ROANOKE TIMES

                         Roanoke Times
                 Copyright (c) 1995, Landmark Communications, Inc.

DATE: FRIDAY, April 12, 1991                   TAG: 9104120065
SECTION: NATIONAL/INTERNATIONAL                    PAGE: A2   EDITION: METRO 
SOURCE: Los Angeles Times
DATELINE: WASHINGTON                                LENGTH: Medium


TSONGAS VOWS TO ROUSE NATION AS CANDIDATE

Proclaiming himself "an economic Paul Revere," former Massachusetts Sen. Paul Tsongas on Thursday dedicated his forthcoming Democratic presidential candidacy to rousing America from the deficit doldrums by forging an alliance between business and government.

Leading the country back to "economic pre-eminence" in the world, Tsongas said in a speech at the National Press Club, will require the Democratic Party to expand its objectives beyond its traditional social-welfare concerns.

"We must become the party of economic rebirth, of economic nationalism, of economic patriotism, of economic pre-eminence," he said.

"This requires change," Tsongas said. "It means reaching out to the business community of America. It means partnership."

Tsongas will not officially announce his candidacy until April 30 in his hometown of Lowell, Mass., when he will become this quadrennial's first declared presidential candidate. But Thursday's speech, in which he sketched his domestic policy agenda, effectively marks the belated start of the campaign for the 1992 Democratic nomination.

The competition has been delayed by a combination of factors, particularly the Middle East crisis and the reluctance of prospective Democratic contenders to challenge President Bush when polls show him to be enjoying overwhelming approval ratings.

But Tsongas said he decided that the current political vacuum offers an opportunity to help him overcome his relative obscurity. "If there were 13 other candidates, I'd get lost in the shuffle," he said.

His battle against cancer motivated him to run.

"If you face your own mortality, as I have, you think differently," he said. "Your values are different, and you have a much greater sense of your responsibilities to your children and to those who came before you.

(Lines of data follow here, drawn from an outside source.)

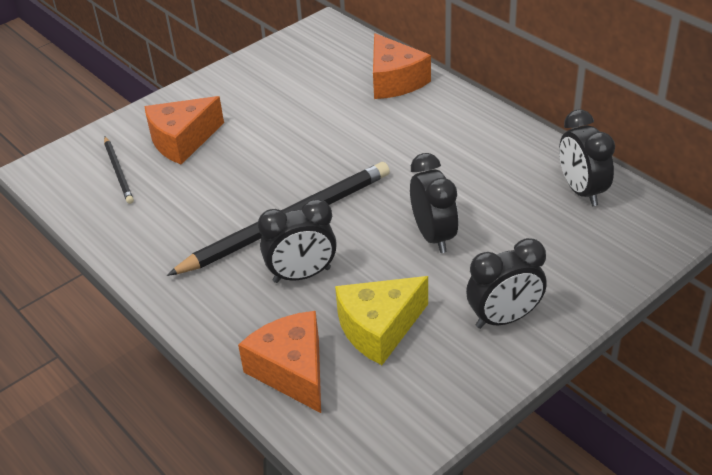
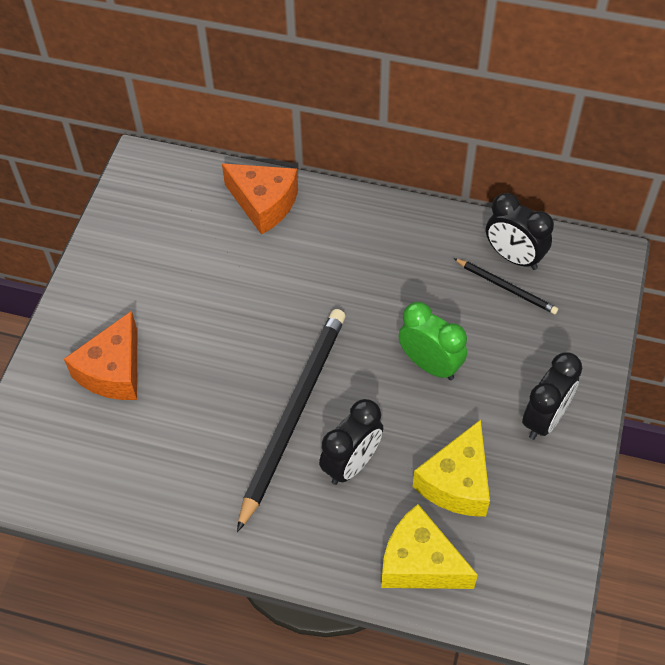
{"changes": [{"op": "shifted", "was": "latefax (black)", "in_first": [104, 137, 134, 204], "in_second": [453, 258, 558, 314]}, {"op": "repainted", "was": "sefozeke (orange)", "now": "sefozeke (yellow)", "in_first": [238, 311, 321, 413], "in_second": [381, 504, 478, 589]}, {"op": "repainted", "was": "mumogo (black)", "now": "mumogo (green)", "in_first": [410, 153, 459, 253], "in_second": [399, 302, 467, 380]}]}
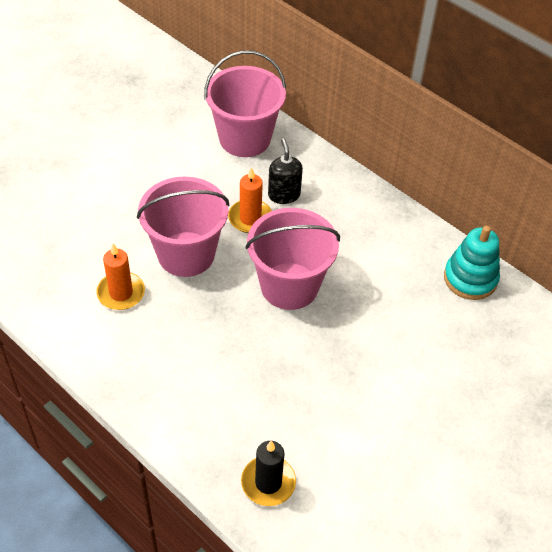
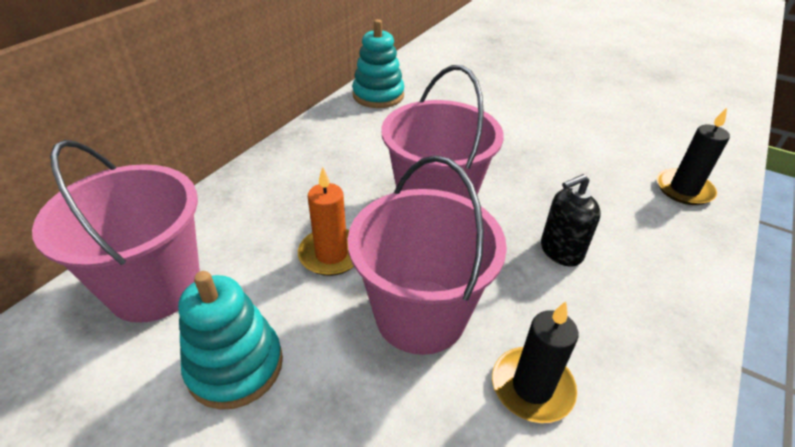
{"changes": [{"op": "new", "now": "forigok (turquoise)", "in_second": [178, 271, 283, 410]}, {"op": "shifted", "was": "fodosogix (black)", "in_first": [268, 138, 303, 204], "in_second": [541, 174, 601, 267]}, {"op": "repainted", "was": "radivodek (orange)", "now": "radivodek (black)", "in_first": [96, 244, 145, 310], "in_second": [492, 301, 579, 423]}]}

If I had the same mind-set as I had before, I would not run in '92, I would run in '96."

Among the ideas he espouses are a targeted capital-gains tax cut, tax credits to spur research and development and relaxed antitrust laws to allow U.S. companies to "muscle up" to compete better in world markets.

"No other Democrat knows how to work with business and has the economic background that I have," Tsongas said. "I grew up in a Republican businessman's household, so I'm not anti-business by instinct."

Democratic chances of success in 1992, Tsongas said, will depend on the economy. "If the public perception is that the country is doing fine, no Democrat is going to win or even come close," he said.